アメリカ製の家電を購入したりアメリカに旅行したりした時にたびたびぶつかるのが、「長さがセンチやメートルで表示されていない」という問題。なぜアメリカだけでメートル法ではなく「インチ」「フット」「ヤード」といった単位が使われ続けているのか?という疑問に答えるムービーがYouTubeで公開中です。

The real reasons the US refuses to go metric - YouTube


ムービーを作成した技術系ニュースサイトのThe Vergeはアメリカに拠点を置いていますが、視聴者は全世界に存在するため、記事やムービーの反応として「メートル法を使ってくれ」というコメントをよく受け取るそうです。


このため、アメリカに住むユーザーとアメリカ以外に住むユーザー双方のために、2つの単位をムービー中に挿入することもあるとのこと。


「なぜアメリカがメートル法に移行しないのか?」という理由は大きなものから小さなものまで含めると無数に存在しますが、このムービーでは3つの理由に焦点を当てています。


1つ目の理由は「米国慣用単位は間抜けだが理にかなっている」というものです。


米国慣用単位は植民地時代に大英帝国から受け継いだもの。

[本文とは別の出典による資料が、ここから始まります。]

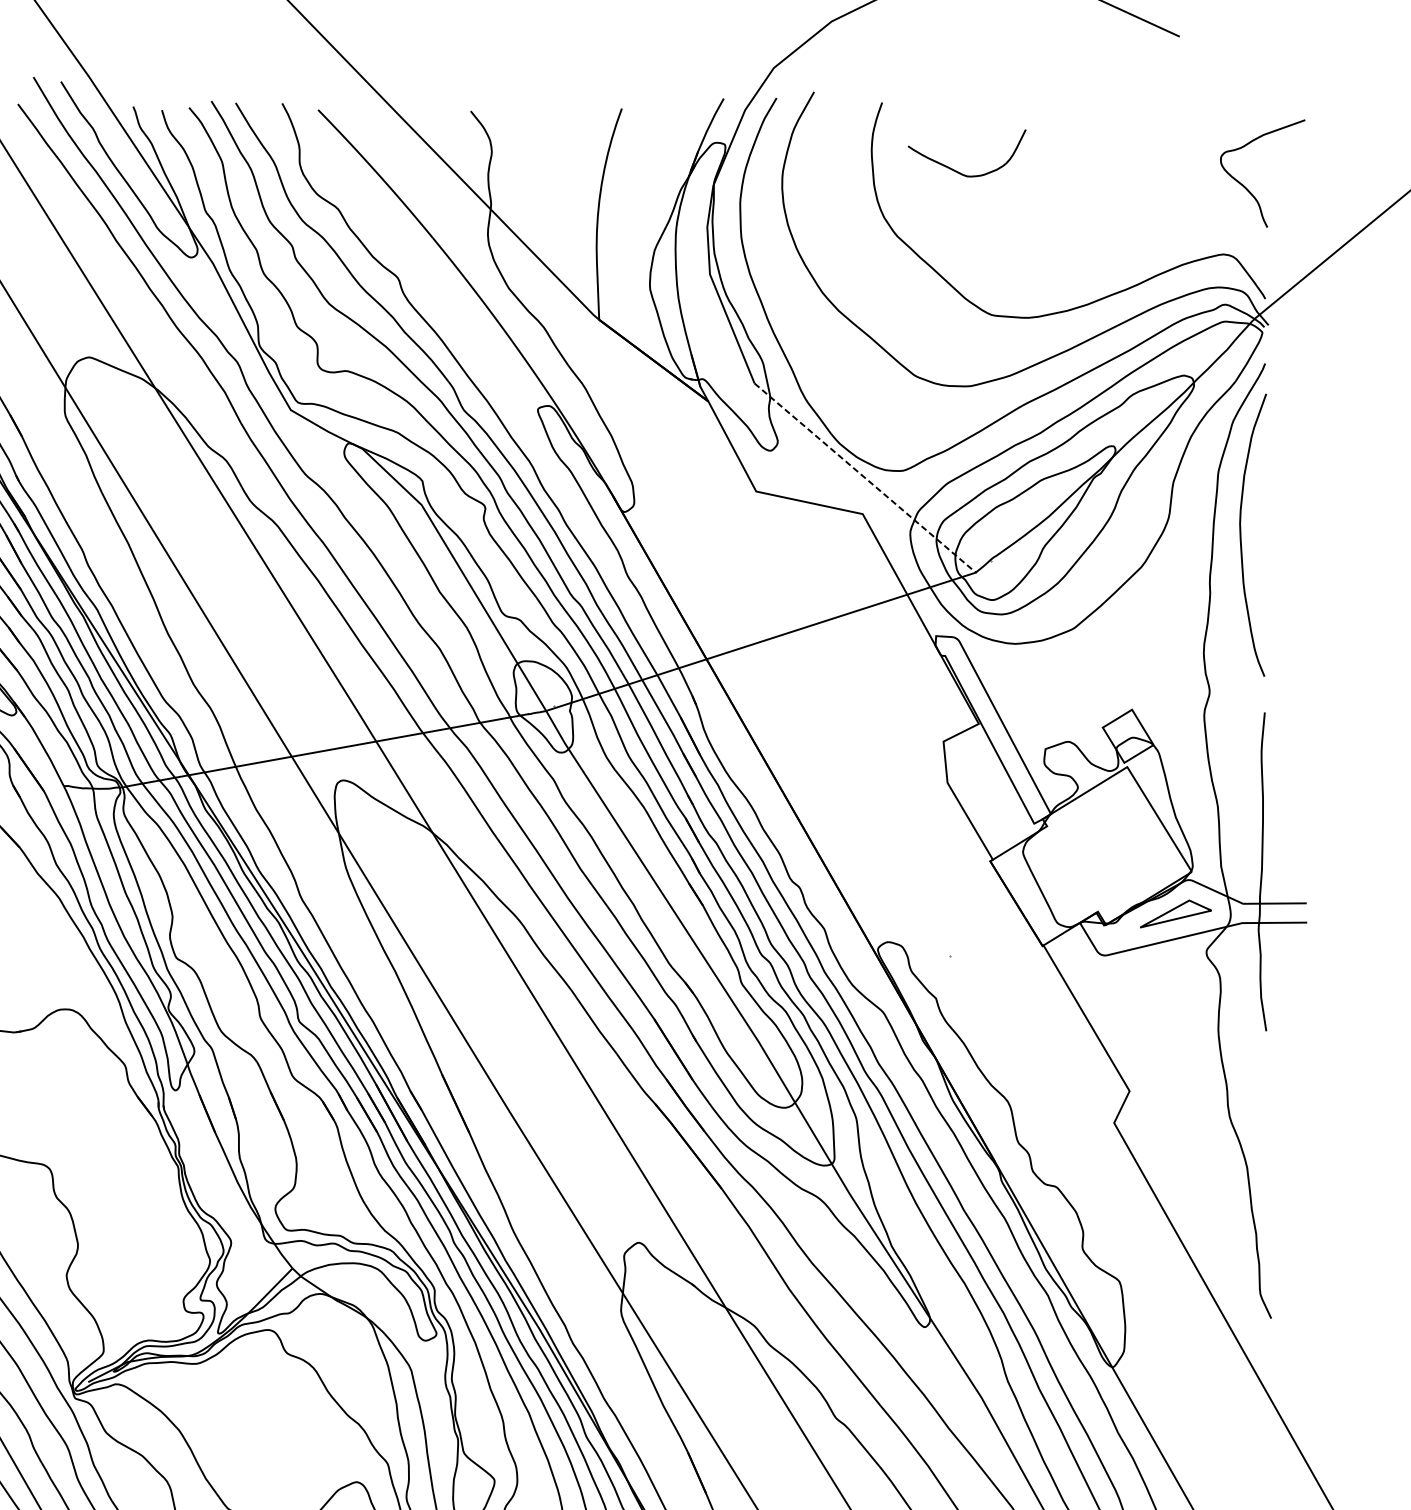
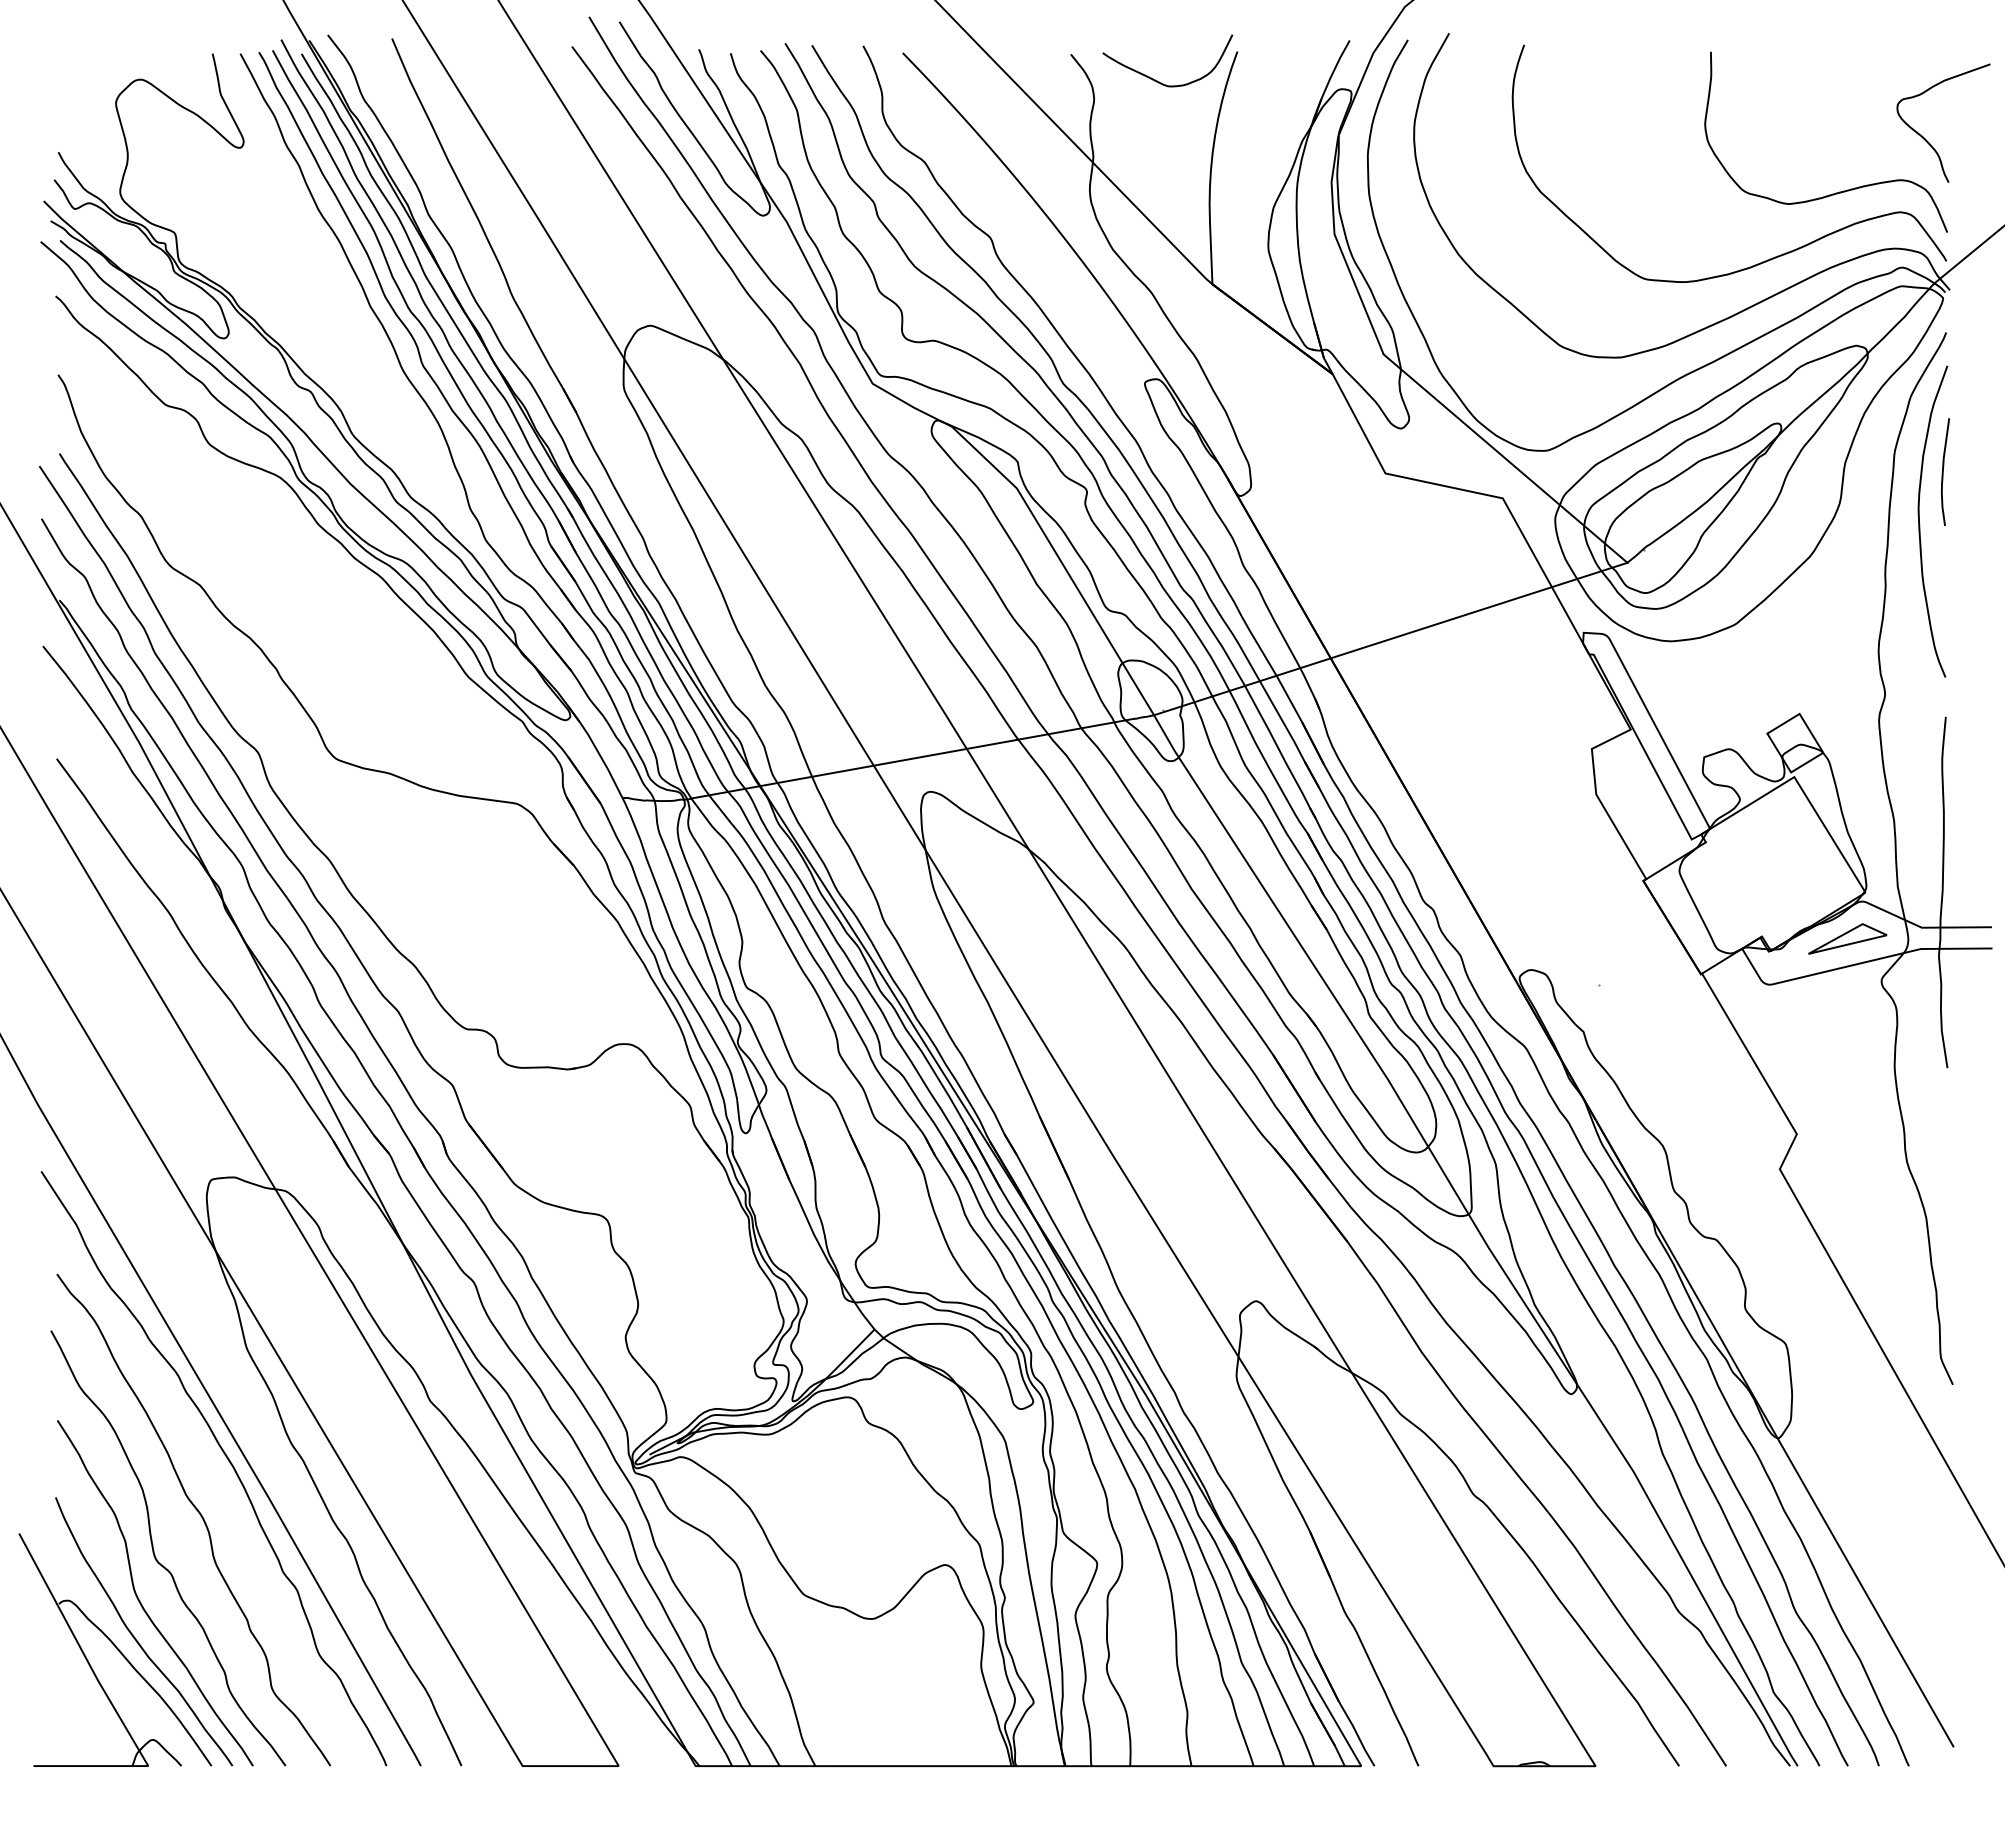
curve: (957, 171) -> (1157, 80), moved
curve: (1168, 235) -> (1839, 191), added
line: (865, 477) -> (1505, 458), dashed -> solid
curve: (1262, 489) -> (1943, 471), added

記事作成時点のイギリスでは主にメートル法が使われていますが、至るところで帝国単位も見られるとのこと。2つの国がいまだにインチやフットという単位を使っているのは、シンプルに「使えるから」だとThe Vergeは述べています。


「1メートル」の定義は赤道と北極点の間の海抜ゼロにおける子午線弧長を1000万分の1にした長さのことですが……


フットはその名の通り足の大きさを元にした単位です。


インチは大人の親指の幅を定義としており、メートル法よりも身近なものをベースとしているので、体1つあれば大体の長さが把握できるというのは便利なところ。


また米国慣用単位が途中で入ってきた他の国では「不規則だ」とみなされますが、アメリカでは最初から一貫して米国慣用単位が使われてきたので、なかなかそこから離れることができないそうです。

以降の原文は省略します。